Because I’ll tell you something about all three of those people.  If they were here now, they would be laughing.  There’s no doubt in my mind about that.

I think that Andrea has written an incredible piece of theatre.  And, on a personal level I am SO GRATEFUL that she has given me this opportunity to produce it.  To celebrate and honor them.

Because cancer kills.

It’s no joke.

I don’t care what crayon anyone uses to color it.

I guess my primary goal is to give as many people as I possibly can the experience of this play.  Carnation pink is just fine with me when it comes to this.

Why?  Why not launch off of marketing that’s already been done?  I think I’m okay with that in this instance.  Don’t get me wrong.  I know I’m not on an Oprah boat offshore of ribbon island.

This play is brilliant.  And, the goal is to get people to see THAT.  I don’t know how Andrea has done it but she has captured the spirit of the person-cancer aside.  She has captured that nurturing soul that seems too good for this world, almost.  The aspect of spirit that has kept me from checking out, Andrea has captured that midflight.  She feels real.  SO REAL.  So true.  So honest.

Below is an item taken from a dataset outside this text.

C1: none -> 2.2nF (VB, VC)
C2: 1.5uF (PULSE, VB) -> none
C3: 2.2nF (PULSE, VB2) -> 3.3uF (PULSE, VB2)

I miss them.  All of them.  And I thank Andrea for giving me a glimpse of them again.  For letting me feel that spirit breath in a room, if only for an hour or so.  Amazing.  For giving us permission to laugh, and to love, and to cry.  Because many of us think to be strong is to stifle all of that.  And, they deserve remembering.  And okay, celebrating.  Not the disease.  But, the people.

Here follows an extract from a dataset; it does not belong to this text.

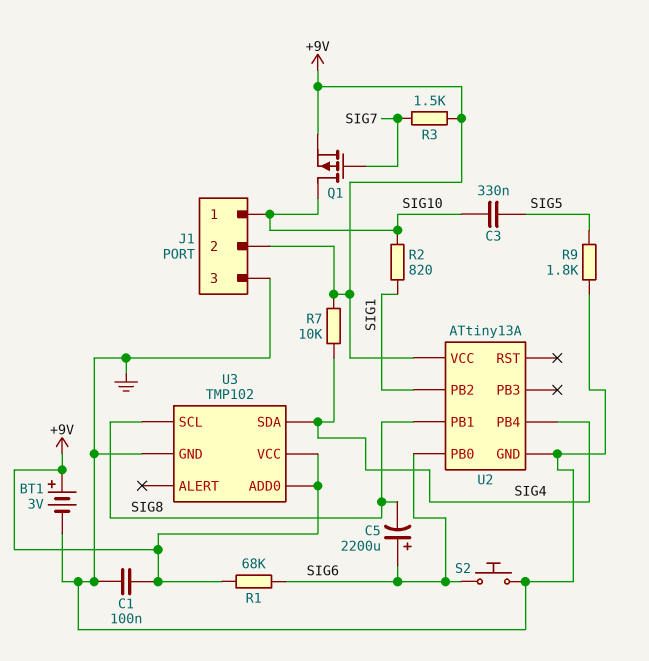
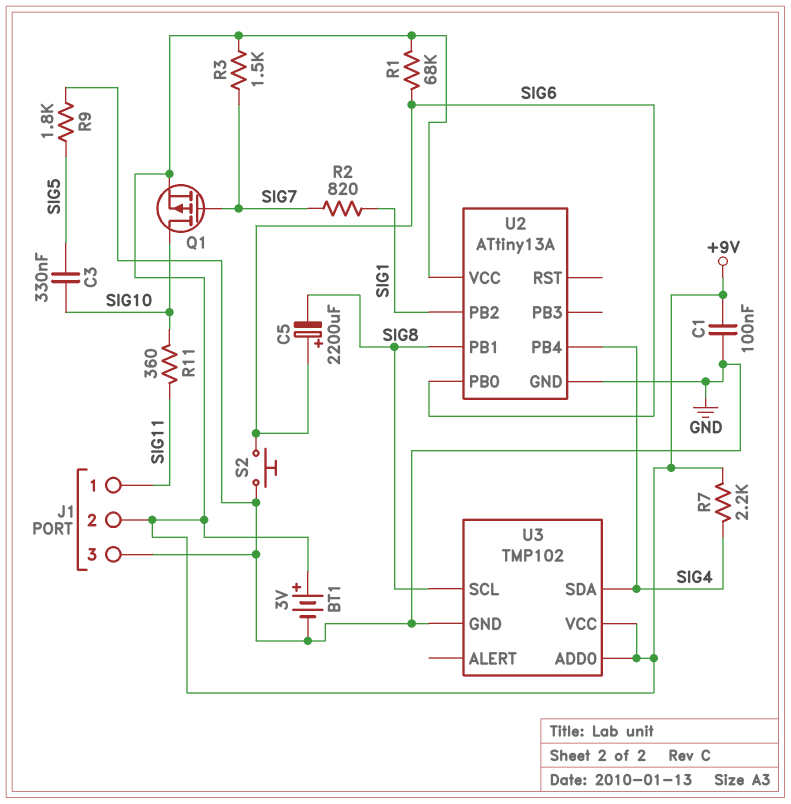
J1 pin 1: SIG10 -> SIG11
R2: 820 (SIG1, SIG10) -> 820 (SIG1, SIG7)
R7: 10k (+9V, SIG4) -> 2.2k (+9V, SIG4)
R11: none -> 360 (SIG10, SIG11)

If I had never met these three people I, quite honestly, would be a darker person if I were still here at all.  I know that sounds crazy.  But, they showed me heart.  They gave me play.  They gave me trust.  And, they gave me a lifetime supply of love without even trying.  And, I wouldn’t trade knowing them-even if it means experiencing losing them-ever.

Not ever.

We need to be talking about this so that it is completely out of the shadows and into the light.  We need accountability in the health care industry.

Women are not disposable.

Coffins don’t come in pink.

Having said all of that, I have an incredible play to produce.  By any means necessary.